El gran Casavella (y III)
Las presencias que más recuerdo de esos días en Nueva York son las de la mujer que me había dejado y el amigo que se acababa de morir
18 enero, 2021 00:00Navidades de 2008. Estaba haciéndome la bolsa para viajar a Nueva York al día siguiente cuando sonó el teléfono. Me llamaban del diario en que colaboraba, El Periódico de Catalunya, para pedirme una necrológica de urgencia de un escritor barcelonés que se acababa de morir de un infarto fulminante y que creían que era amigo mío, un tal Francisco Casavella. La noticia me sentó como un tiro, pero mentiría si dijera que me sorprendió: desde que recayó y volvió a los desfases de tres días fue como si hubiera entrado en una fase de autodestrucción que podía durar más o menos antes de cumplir con su objetivo.

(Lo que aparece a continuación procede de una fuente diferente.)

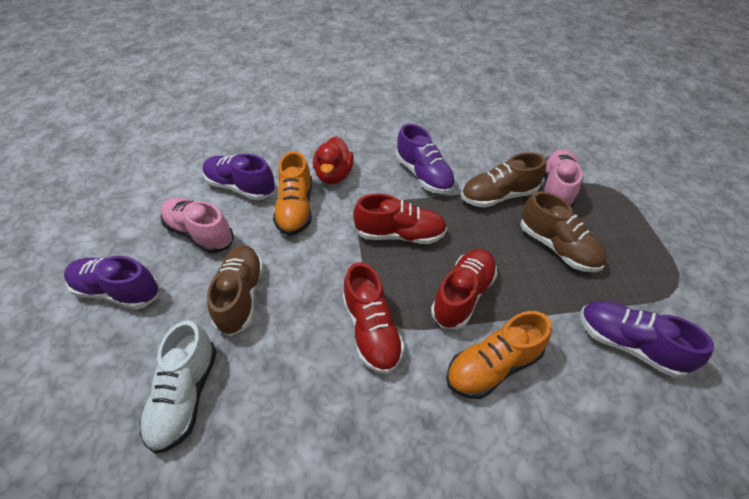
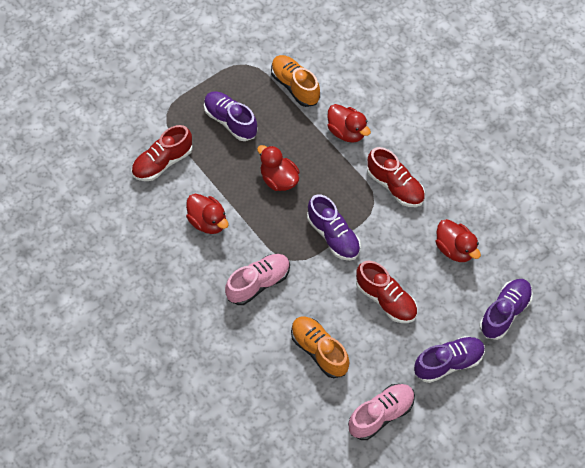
brown shoe: 3 -> 0
red duck: 1 -> 4
white shoe: 1 -> 0

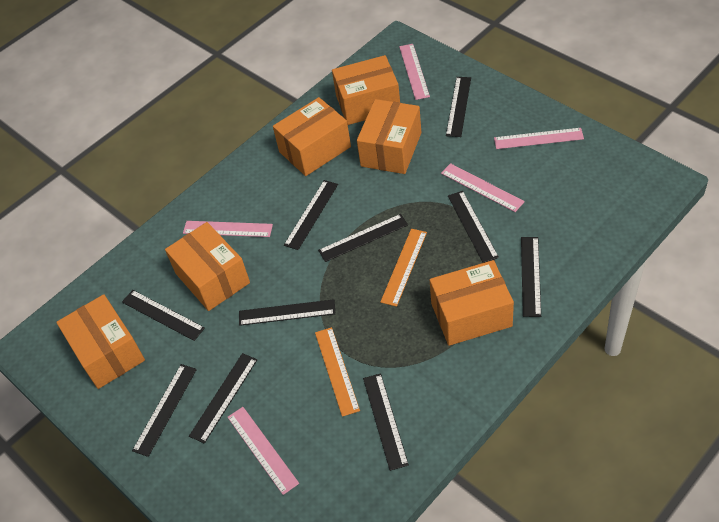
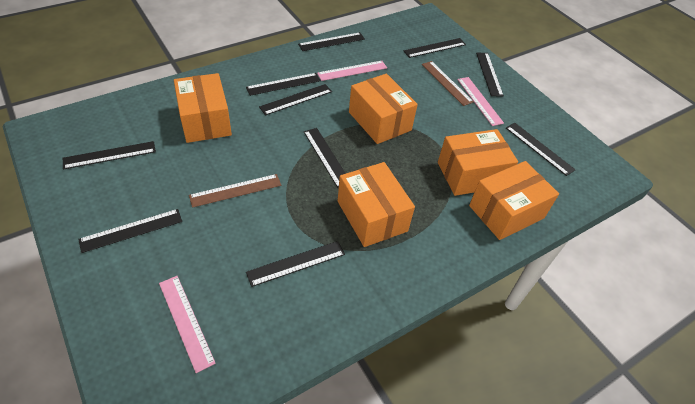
brown ruler: 0 -> 2
orange box: 6 -> 5
orange ruler: 2 -> 0
pink ruler: 5 -> 3

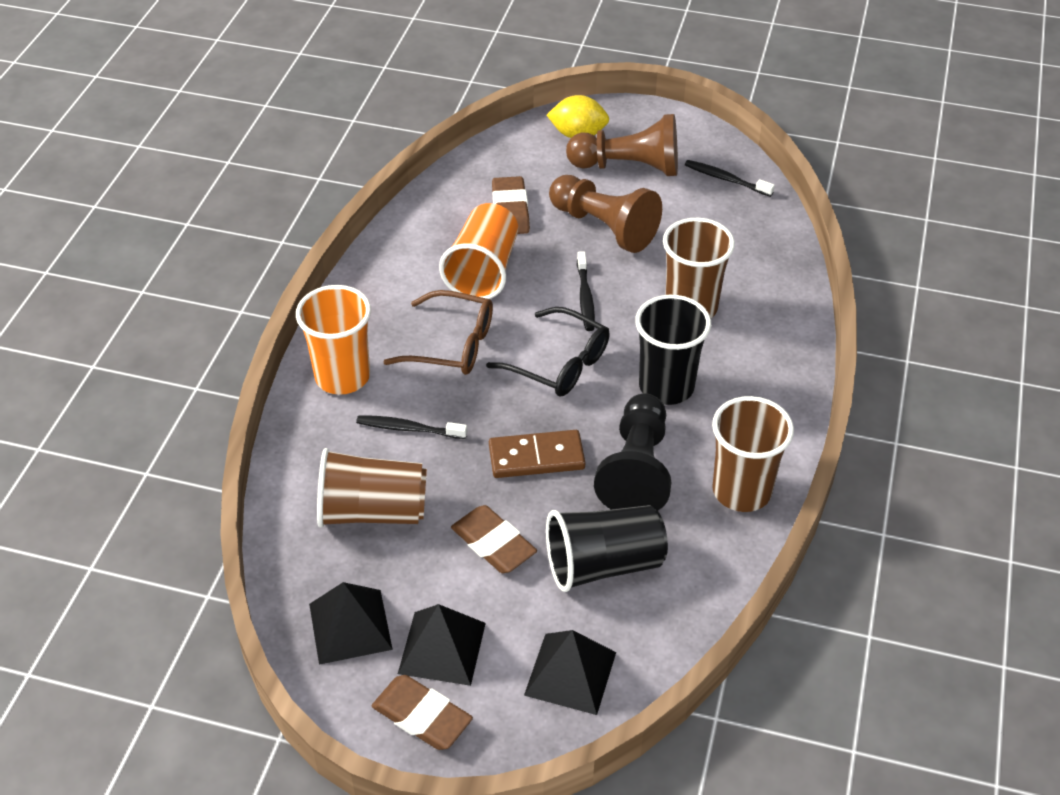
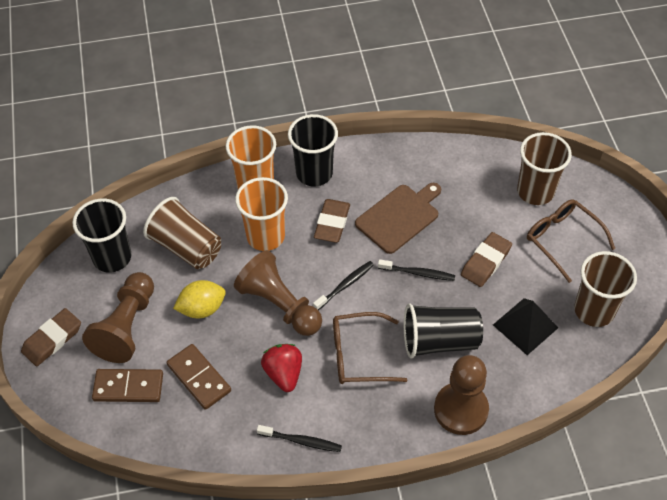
black cup: 2 -> 3
black glasses: 1 -> 0
black pawn: 1 -> 0
black pyramid: 3 -> 1
brown cutting board: 0 -> 1
brown domino: 1 -> 2
brown glasses: 1 -> 2
brown pawn: 2 -> 3
red strawberry: 0 -> 1

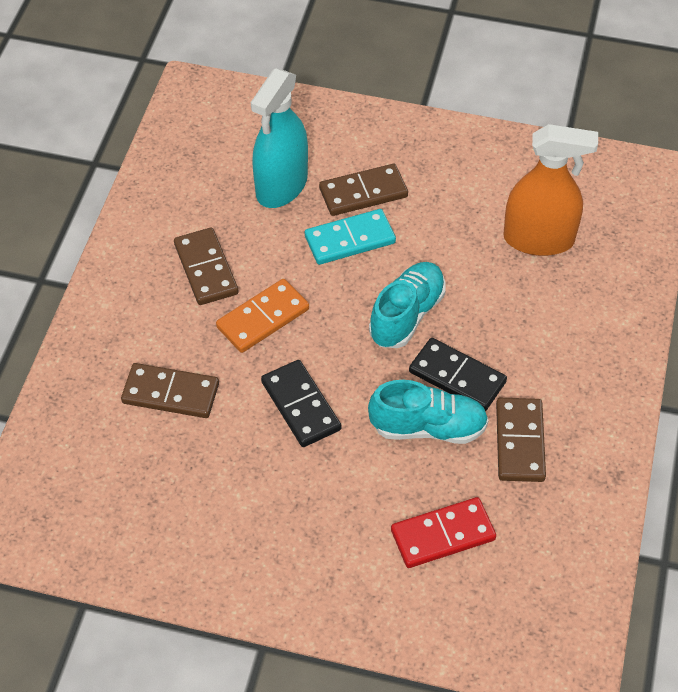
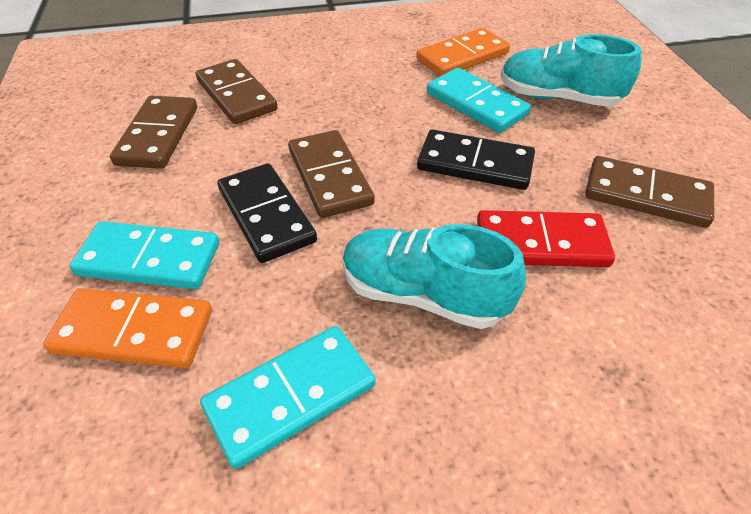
orange domino: 1 -> 2
orange spray bottle: 1 -> 0
turquoise domino: 1 -> 3
turquoise spray bottle: 1 -> 0

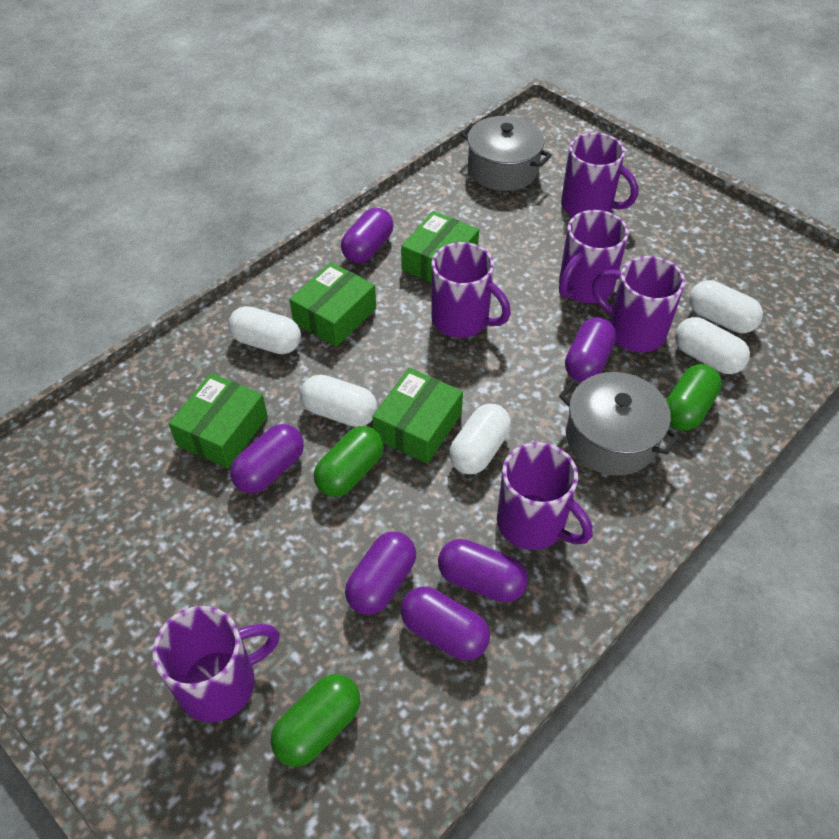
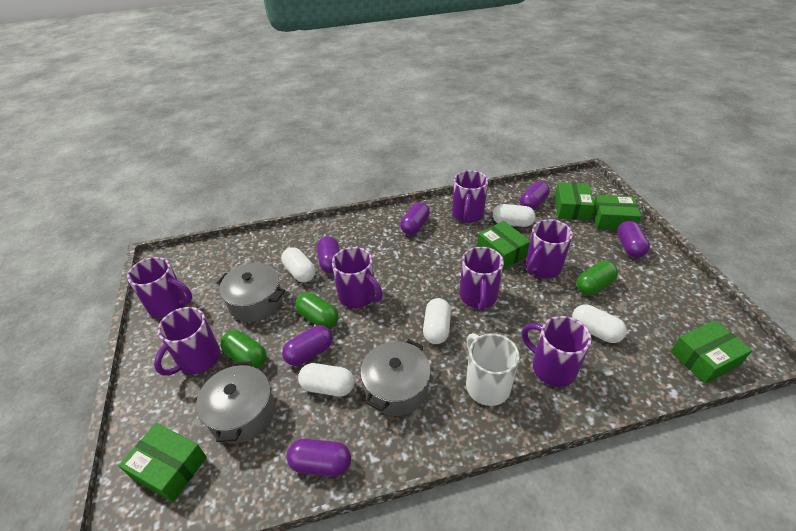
green box: 4 -> 5
grey pot: 2 -> 3
purple mug: 6 -> 7
white mug: 0 -> 1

Escribí la necrológica --que luego sería voluntariamente malinterpretada por algunos imbéciles de esos que disfrutan subiéndose encima de un muerto para parecer más altos--, me fui a dormir y a la mañana siguiente partí para Nueva York, un viaje que me podría haber ahorrado perfectamente: mi mujer, M., con la que tan buenos momentos había pasado en la Gran Manzana, me había plantado en verano, así que había algo de masoquismo en esa voluntad de volver a recorrer a solas los sitios en los que tan feliz había sido acompañado. La nostalgia y la sensación de pérdida no me abandonaron durante toda mi estancia. Y cuando me olvidaba de M., era para asistir a la aparición de Francisco, que tomaba el relevo. De hecho, las presencias que más recuerdo de esos días son las de la mujer que me había dejado y el amigo que se acababa de morir: habría ahorrado dinero y momentos de tristeza si me hubiese quedado hablando con ambos ectoplasmas en casa, francamente.
La idea que más me venía a la cabeza con respecto a Francisco era la de si no podría yo haber hecho algo para intentar sacarle del camino que había emprendido en sus últimos meses. Lo habíamos hablado con Ignacio Vidal-Folch, argumentando que, en nuestra condición de exdipsómanos, estábamos muy cualificados para darle un toque de atención al muchacho, pero llegando a la conclusión de que éste ya tenía una edad y no necesitaba ni nuestros consejos ni los de nadie. No sé si lo nuestro fue lucidez o vagancia, pero siempre me he quedado con la impresión de que debería haber hecho algo más que asistir desde una prudente distancia al suicidio de Casavella.
Unos días antes de diñarla, Francisco habló por teléfono con un amigo común, el músico Pedro Burruezo, quien luego me resumió la conversación mantenida: Casavella se había pulido la pasta del Nadal, no sabía cómo salirse del alcohol y las drogas y experimentaba algo muy parecido a la desesperación. Cuando las falsas viudas a las que aludí unas líneas más arriba intentaron buscarme la ruina enviando una carta al director de El Periódico para que me despidiera --si supieran lo que el difunto pensaba de ellos, se les habrían quitado las ganas de ejercer de viuda--, se apuntó algún espontáneo para ponerme verde y acusarme de envidioso y pintar un retrato de Francisco como alegre beodo que no tenía nada que ver con la realidad. Se trataba de ocultar ese lado oscuro que aparecía en mi artículo y que algunos tomaron por el juicio moral de un rencoroso. Me llegó que su novia --que estaba a punto de plantarlo-- iba echando pestes de mí. Como su madre, que aseguraba que me había echado varias veces de comer en su casa, aunque yo no la había visto en mi vida y era evidente que me confundía con otro.
Francisco nunca había estado en Nueva York. Viajar era algo que le traía bastante sin cuidado. Me alegra haber estado con su fantasma en algunos bares de Manhattan, ayudándome a relativizar las consecuencias de mi divorcio con algunas reflexiones suyas que tenía guardadas en mi disco duro. Me gustó que Destino creara un premio literario con su nombre, pero me cabreó que dejaran de convocarlo al cabo de pocos años, como si la cosa fuese un trámite ya cumplido. Me gusta que aún se le lea y soporto estoicamente a todas esas viudas que le salieron al morir con la esperanza de crecer unos centímetros al encaramarse a su cadáver: lamento tener que decirles que no lo han logrado.